The same might be said about Art. Market driven Art, commercial or otherwise Art created for a sales channel is much more likely to be funded and indeed, respected as “real” Art. I mention the idea of respect, because unlike Science, everyone seems to want to claim to be an Artist, when so many people remind us so often in the media (politicians etc. ) that they are NOT scientists. 🙂

So in some ways it is a matter of validation. Somewhere along the line there was a conflation between Art and creativity. Two things that are related, but not the same at all. Creativity can happen in any discipline, in any part of life, and if you are “doing it right” it should. However not everyone who is creative has dedicated their lives to the ways of seeing, keen insights, craft and rigor to be called an Artist. It would be silly for me to simply declare today that I was a Scientist without a lifetime of work to deserve the title. It is equally silly to do the same disservice to Art and Artists.

Circling back to the idea of pure Science and pure Art research though is my key point. Mixing Science with market driven motivation diminishes Science in a way that removes it from the category of pure scientific research. The same thing also goes for Art. Art in many ways, does not benefit from dating Science and being added to the STEM to STEAM movement. In fact it is critically important for Art to stand apart, beholden to no master save itself. Art does not and should not be required to graft a discipline on simply to appease funders or gain quantitative validation. Art has proven its worth time and time again qualitatively.

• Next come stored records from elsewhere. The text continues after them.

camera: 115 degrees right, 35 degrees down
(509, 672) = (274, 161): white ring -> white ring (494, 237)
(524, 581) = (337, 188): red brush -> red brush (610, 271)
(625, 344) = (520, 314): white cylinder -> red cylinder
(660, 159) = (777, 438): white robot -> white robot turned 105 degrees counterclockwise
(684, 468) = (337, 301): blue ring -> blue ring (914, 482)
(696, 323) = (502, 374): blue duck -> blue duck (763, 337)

Art is being systematically “optimized out” of contemporary life and Artists are caught betwixt and between the left who require them to embody activism, education and now even Science and the right who would understand art only in economic, commercial and market terms. I would have Art transcend the bickering of polemic and serve its own devices. If you want to be a business person, be one and call it commerce. If you want to be a scientist, study hard and become a great one. If you want to be an activist, serve selflessly and do not aggrandize yourself on the backs of other people’s suffering. Art does not need the validation of STEAM, and I think there is an argument that shows it is actually deleterious to Art to add that little letter “a” to STEM.

For me, Art is a noble path and aspirational, a thing equally attainable by someone from any station if they are willing to pay the price for defying the yoke of commerce and pulling water from a different well. Temporal/quantitative forces seek to press Art into service and enslave the Artist to serve some practical agenda. When this happens, art becomes base and worthless, simply another form of dissipation and cheap decoration. Art’s open heart makes it a dumping ground for any movement that wants validation. Does Science really need to glam itself up with Art to attract new recruits? I wonder.

Art is not Science, and while there are areas of overlap, this misses the point of Art I think. Art is the act of will, it is defiance of expectations. Art asks questions, it does not answer them like Science does, and in asking questions, Art revises reality, Art reframes. Art is the only real thing we can do by choice in this life. Herein lies its power. Art’s veracity stems from this autonomy. To remove autonomy and make art beholden is to remove humanity’s soul, to make us no better than automata.

With respect and humility.

One thought on “STEM to STEAM?”

  1. Thank you for your analysis and commentary on Roger Malina’s paper, both of which are provocative and extremely interesting.